Asimismo, ratificó que con la adhesión al DNU del presidente Alberto Feández la provincia está “contribuyendo a disminuir la circulación de la población porque está en juego la vida, la posibilidad de que nuestros chicos, nuestros maestros se enfermen”, y enfatizó: “Es una contribución más del sistema educativo a la salud de la población en la pandemia”.
La decisión de suspender las clases virtuales tanto en las escuelas públicas como privadas causó la indignación y se organisó un cacerolazo para manifestar el enojo. “¿El virus se transmite por internet?”, preguntaron algunos padres y ortros aputaron: “Suspender las clases virtuales lamentablemente no cambia la situación epidemiológica”.
Amsafé Rosario, el gremio que nuclea a los docentes públicos rosarinos, rechazó la suspensión de las clases que dispuso el gobierno de la provincia de Santa Fe para el miércoles, jueves y viernes de la semana próxima, tanto para la modalidad presencial como virtual.
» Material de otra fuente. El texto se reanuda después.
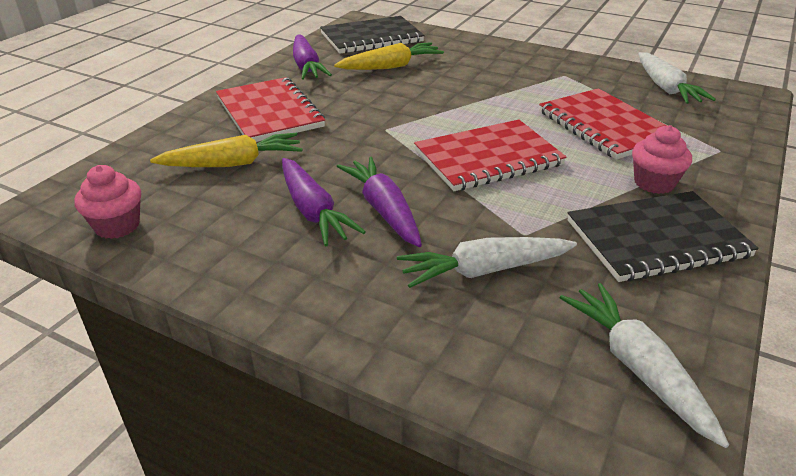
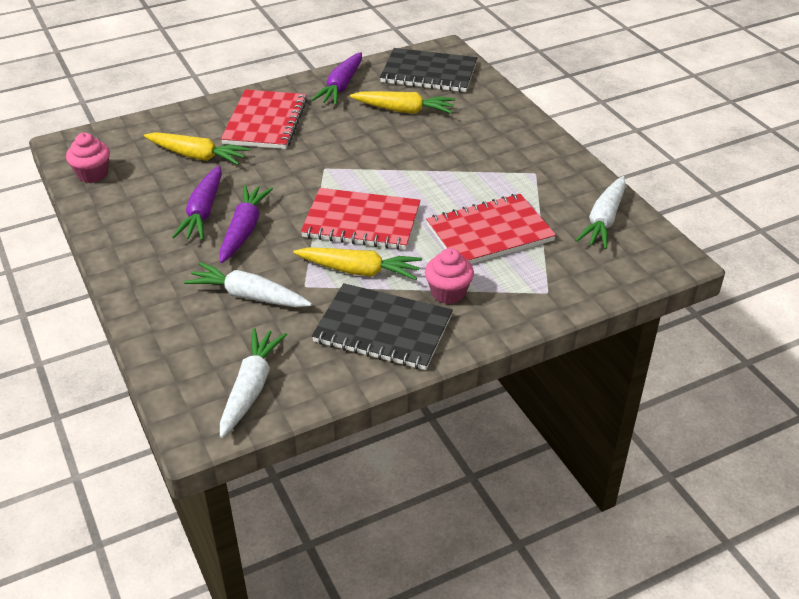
camera: 35 degrees right, 5 degrees up
(552, 198) = (359, 271): none -> yellow carrot
(605, 126) = (490, 233): red notebook -> red notebook turned 60 degrees clockwise

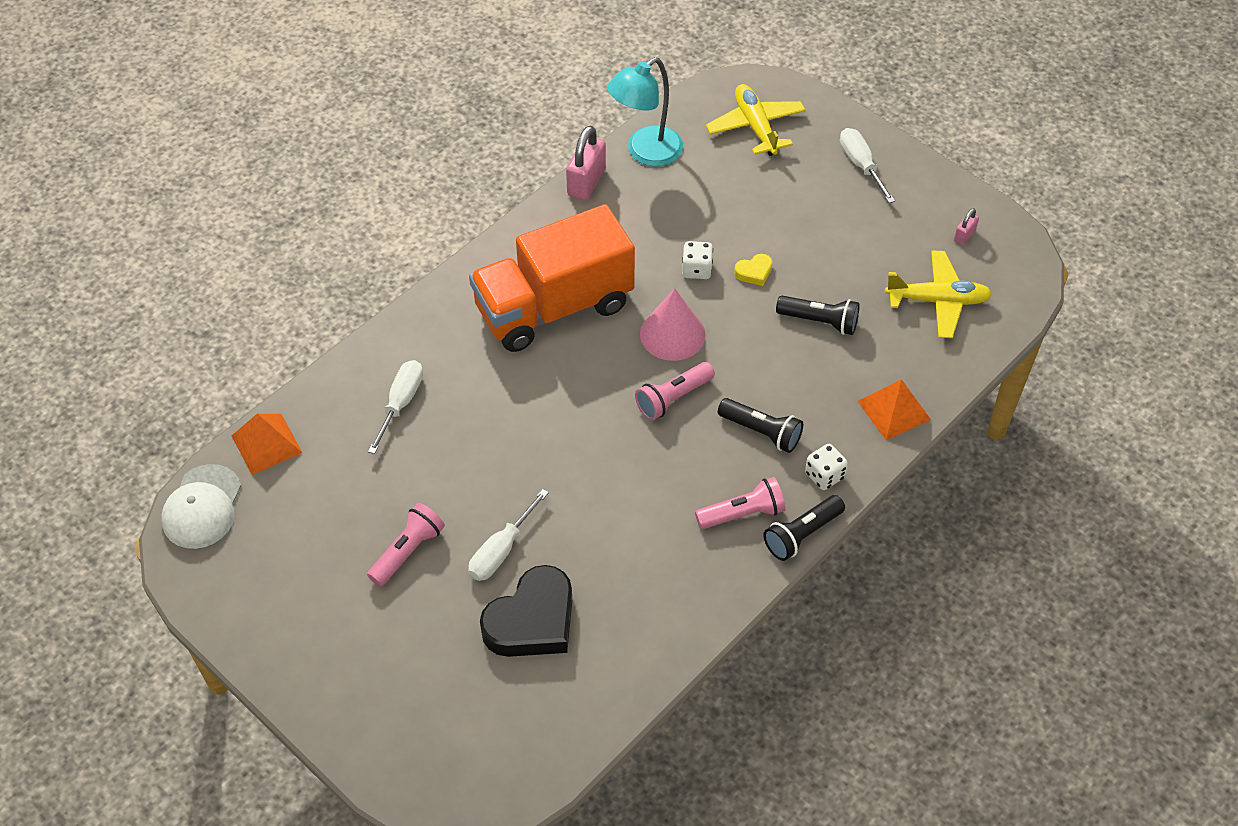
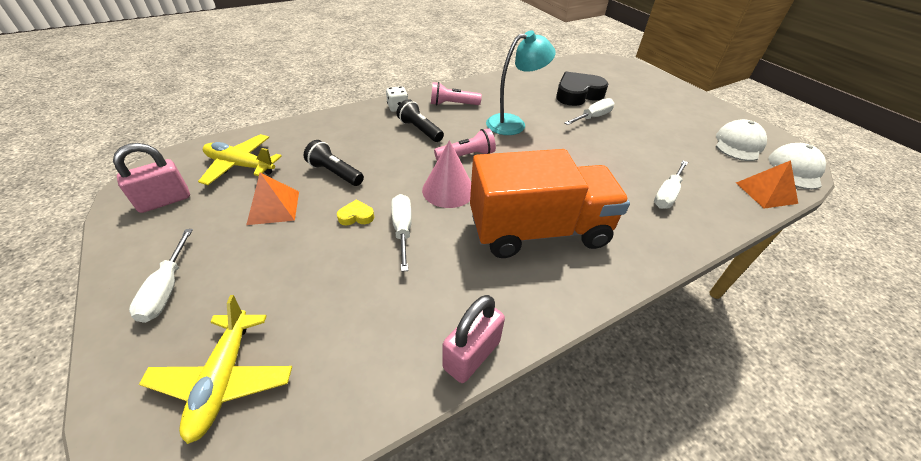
camera: 165 degrees left, 10 degrees down
(267, 547) = (738, 144): none -> white cap
(408, 551) = (648, 127): pink flashlight -> none
(645, 152) = (382, 379): turquoise lamp -> turquoise lamp (513, 123)
(696, 269) = (402, 230): white dice -> white screwdriver
(802, 534) = (426, 92): black flashlight -> none
(894, 410) = (333, 122): orange pyramid -> orange pyramid (274, 207)
(964, 236) = (164, 201): pink padlock -> pink padlock, size x1.97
Nunca pedimos que se pierda el contacto virtual, nos tomó por sorpresa y no tenemos muchas precisiones”, aclaró el sindicato.
Cantero le salió al cruce a las críticas por la suspensión de las clases virtuales. “Con respecto a la actividad escolar y al enojo de los padres, quiero decir que muchas veces hay enojos de otro estilo y se procesan en la escuela, porque la escuela sigue siendo el único lugar público que todavía articula la vida de muchas personas”, señaló la funcionaria provincial.
“Hay que despejar y preguntarse realmente qué enojo puedo tener con la escuela y qué otros enojos pueden tener que ver con otras cosas y no se los puedo cobrar a la escuela”, señaló la titular de la cartera educativa a Radio 2, y, a los padres que piden su renuncia, les dijo: “Para el cambio de las autoridades está el voto en un sistema democrático que tenemos que aprender a fortalecer”.